ISIL has recorded many of their beheadings, which in turn broadcast on American news programs. American media outlets such as CNN and others like Al Jazeera America have scaled back their coverage of the actual videos themselves. This has resulted in showing stills from the videos less often and not including graphic descriptions. Some of these moves have been attributed to lessons learned when in 2012 the New York Post published a front page showing a man seconds before being struck by a train.

The videos themselves are often spread on social media.
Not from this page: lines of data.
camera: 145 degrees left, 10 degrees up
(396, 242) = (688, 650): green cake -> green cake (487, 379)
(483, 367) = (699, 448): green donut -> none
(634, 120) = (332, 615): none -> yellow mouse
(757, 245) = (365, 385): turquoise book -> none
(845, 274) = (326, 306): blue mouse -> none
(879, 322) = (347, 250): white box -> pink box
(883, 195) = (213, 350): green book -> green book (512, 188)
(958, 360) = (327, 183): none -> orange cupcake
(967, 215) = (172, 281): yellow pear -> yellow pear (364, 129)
Twitter CEO Dick Costolo spoke on behalf of his company saying: "We have been and are actively suspending accounts as we discover them related to this graphic imagery." The Associated Press reported that Twitter's official policy states: " Twitter allows immediate family members of someone who dies to request image removals, although the company weighs public interest against privacy concerns." The AP also reported that YouTube and Facebook have been actively removing images of the events.

== Name of the group ==

Tom Kent, Deputy managing editor and standards editor of The Associated Press, has written a blog post detailing the organization's decision to refer to the militant group as ISIL. He states that the group's name in Arabic is Al-Dawla Al-Islamiya fi al-Iraq wa al-Sham which means the Islamic State of Iraq and al-Sham. "al Sham" refers to a region that in English is called "the Levant." For that reason the AP uses the name ISIL. "We believe this is the most accurate translation of the group's name and reflects its aspirations to rule over a broad swath of the Middle East," said John Daniszewski, AP vice president.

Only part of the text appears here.